This work addresses the severe artifacts in undersampled 3D cone-beam CT images, which arise from reduced scan time and lower radiation dose, thereby compromising image quality and diagnostic reliability. To tackle this challenge, the authors propose a hybrid 2D–3D convolutional neural network architecture that first employs a 2D U-Net to efficiently extract features from individual axial slices and subsequently leverages a 3D decoder to model volumetric contextual information, ensuring consistent reconstruction across the entire volume. By combining the computational efficiency of 2D networks with the spatial coherence of 3D modeling, the method significantly enhances inter-slice consistency in coronal and sagittal views while improving overall visual quality, all at a relatively low computational cost. This approach offers an efficient and robust solution for artifact correction in clinical CT post-processing.

Undersampled CT volumes minimize acquisition time and radiation exposure but introduce artifacts degrading image quality and diagnostic utility. Reducing these artifacts is critical for high-quality imaging. We propose a computationally efficient hybrid deep-learning framework that combines the strengths of 2D and 3D models.
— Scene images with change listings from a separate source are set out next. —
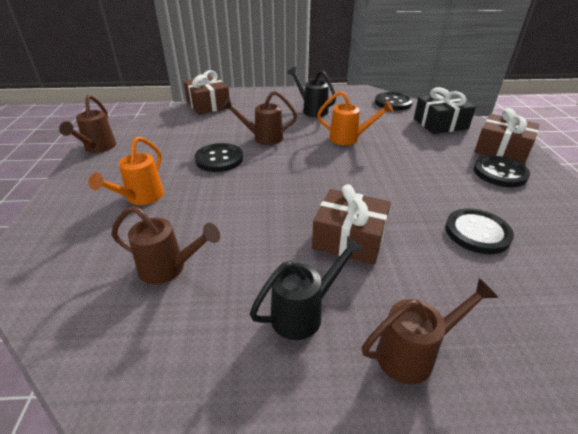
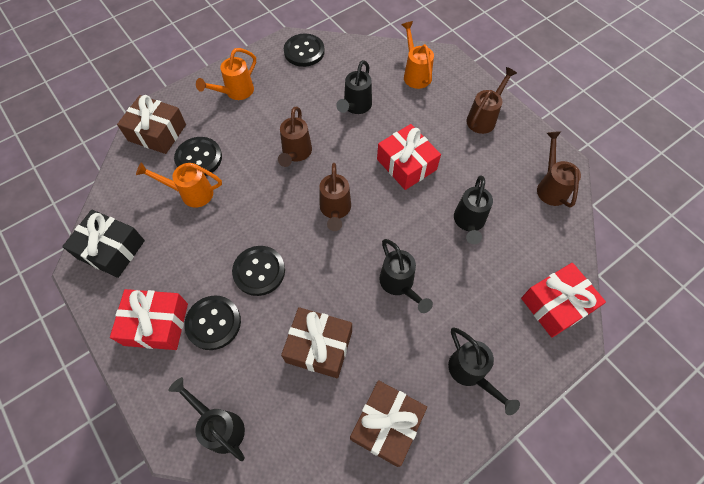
black watering can: 2 -> 5
orange watering can: 2 -> 3
red gift: 0 -> 3

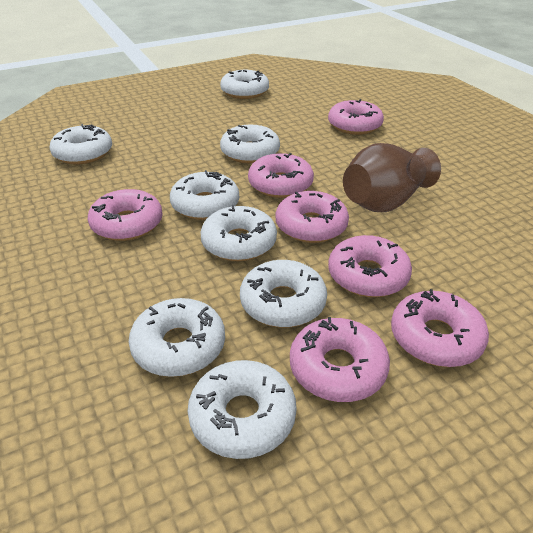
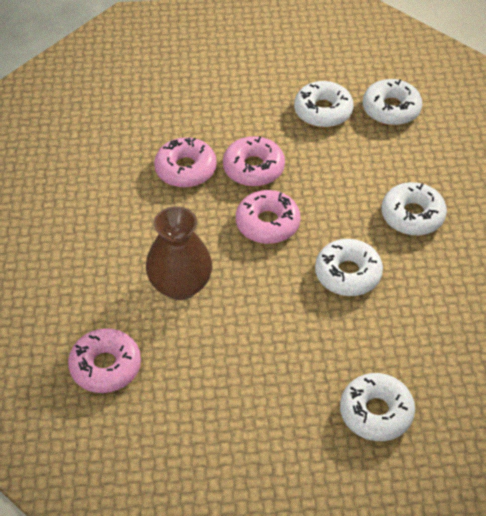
pink donut: 7 -> 4
white donut: 8 -> 5

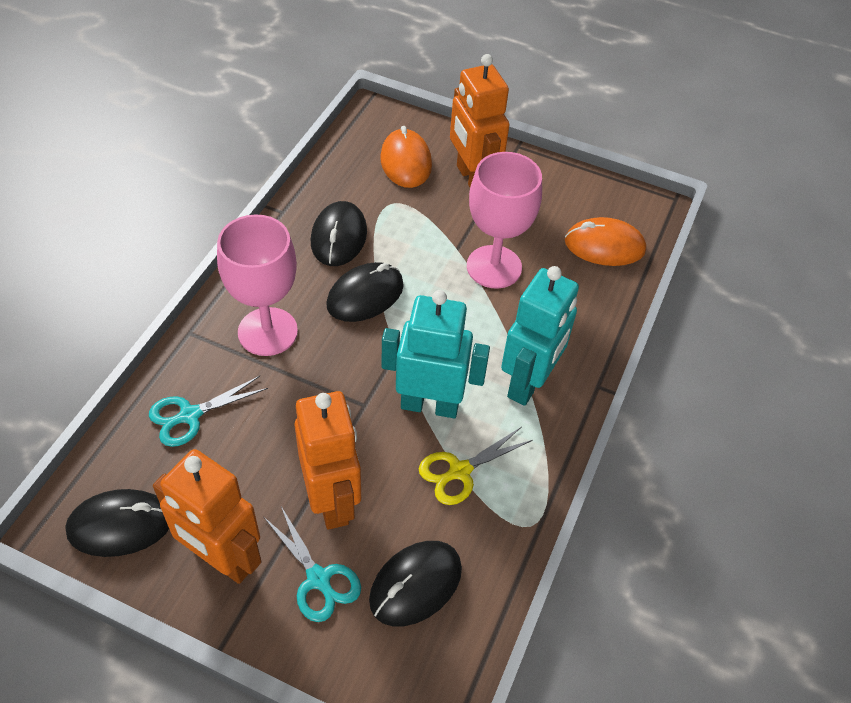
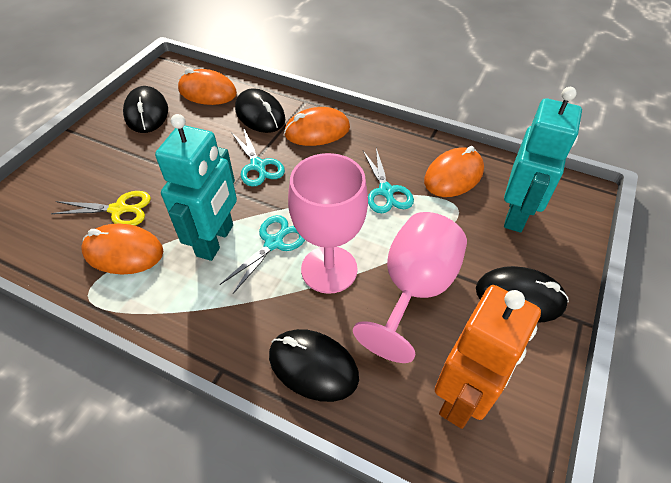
orange mouse: 2 -> 4
orange robot: 3 -> 1
turquoise scissors: 2 -> 3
First, a 2D U-Net operates on individual slices of undersampled CT volumes to extract feature maps. These slice-wise feature maps are then stacked across the volume and used as input to a 3D decoder, which utilizes contextual information across slices to predict an artifact-free 3D CT volume. The proposed two-stage approach balances the computational efficiency of 2D processing with the volumetric consistency provided by 3D modeling. The results show substantial improvements in inter-slice consistency in coronal and sagittal direction with low computational overhead. This hybrid framework presents a robust and efficient solution for high-quality 3D CT image post-processing.